We can keep on because we know the love of God remains unchanged.

English poet Edith Sitwell was born into a wealthy, aristocratic home.  She was a bright child but singularly unattractive; she knew she was unattractive because her mother told her.

Whenever she voiced her fear that she would be alone in the world, that no one would ever want her as a wife, her father would say, “Don’t worry, you will be taken care of.”  

That became the title of her autobiography.  But God’s love promises more than being “taken care of” physically.  It involves the assurance of fellowship with God and with God’s own people.  It involves knowing we are loved and important to God.  It involves being able to face life with confidence.

There may be something else here as well.  It may be that Paul is reminding Timothy that the Spirit allows us to love those we may fear.  This is important because we often come to hate those we fear.  Such fear is often at the root of racism or any prejudice; God enables us to love the different, the seemingly menacing.  Such love allows missionaries to walk into strange cultures that others would dread to enter.

                                                                              III                            

WE MAY STAY STEADY IN UNSTEADY TIMES

WITH CALMNESS

Unsteady times can throw our thoughts into a whirl.  We can’t think straight.  We can’t even make clear decisions about what to do next.

God can give what we need to make the right decisions as we face frightening situations.

Some translations render the last statement as “discipline,” a word we more often associate with our outward behavior. The familiar “spirit of a sound mind” is closer to the meaning but we usually associate a sound mind with freedom from mental illness.

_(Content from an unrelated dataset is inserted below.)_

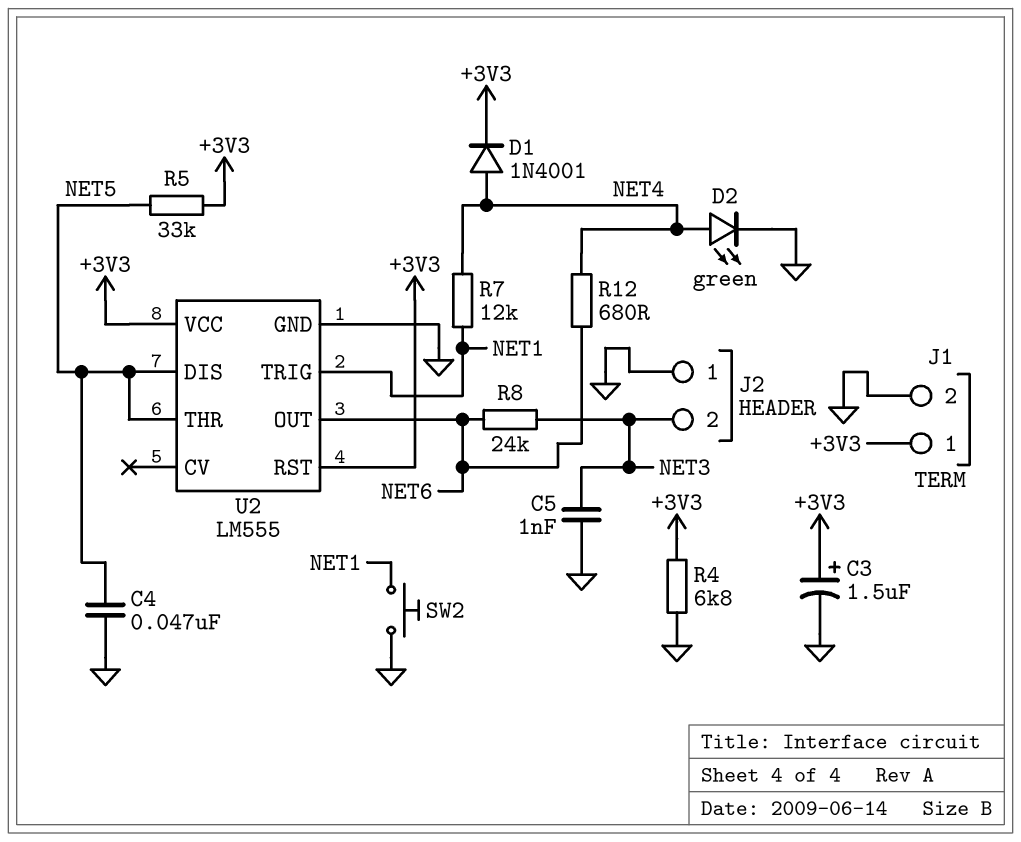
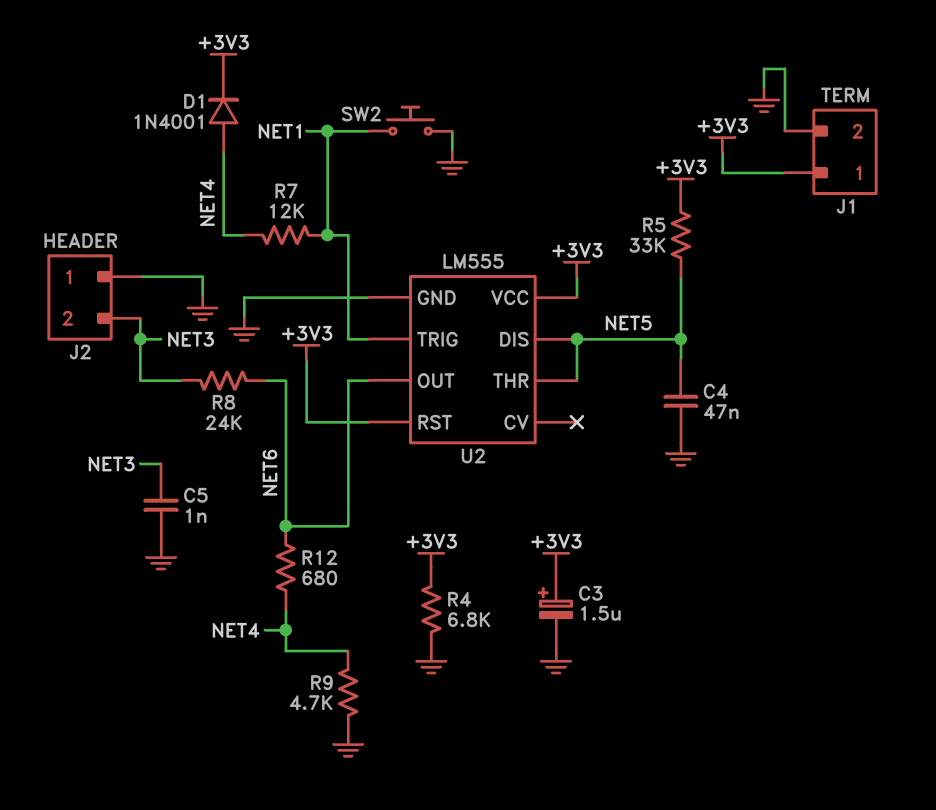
D2: LED green (A NET4, K GND) -> none
R9: none -> 4.7k (GND, NET4)

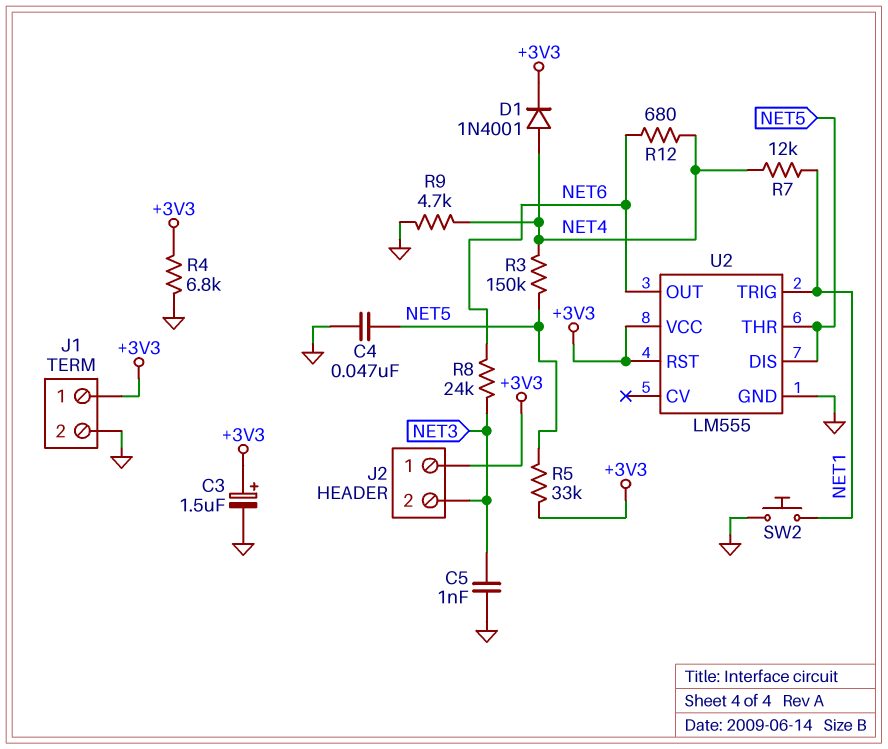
J2 pin 1: GND -> +3V3
R3: none -> 150k (NET4, NET5)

An unsound mind is a frightening thing.

Occasionally we read stories of some individual who as retreated into their house to escape a fearful world.  Relatives might bring them groceries occasionally but otherwise they have no human contact.  Sometimes they are found only because neighbors report strange smells or sounds.  When authorities investigate they may find mountains of garbage and trash, kept because the man or woman living in the house was afraid to take it outside to the curb.  Or there may be rooms filled with items taken from other people’s trash during night time forays through the neighborhood, trips made when no one would be watching.  Neighbors may have known someone lived in the house but they had never met them. 

Most people will never suffer that kind of mental illness but we still sometimes allow our thinking to get out of control, to be so undisciplined that we cultivate thinking which encourages fear and panic.

What Paul is suggesting as an antidote to the spirit of fear is discipline in our thought-processes.

I think this is one of the most important resources for facing fearful days.  Clarity of thought is so necessary as we face stressful, frightening situations.

You may be facing some challenge during these unsteady times and you feel like running, screaming into the night.  You don’t have to.

God can give you the calmness and clarity of thought you need to survive. 

This kind of thinking allows you to question the conspiracy theorists who would have you distrusting everyone.

This kind of thinking allows you to realize that your situation isn’t really the one situation in the entire universe in which God is incapable of doing anything.

CONCLUSION

Timothy faced the possibility of Roman soldiers knocking on his door at midnight and taking him away as an enemy of the state.  It was an unsteady time.

The problems which most often make us feel unsteady are more common place.

Isn’t it good to know that God has given us the resources to face these days?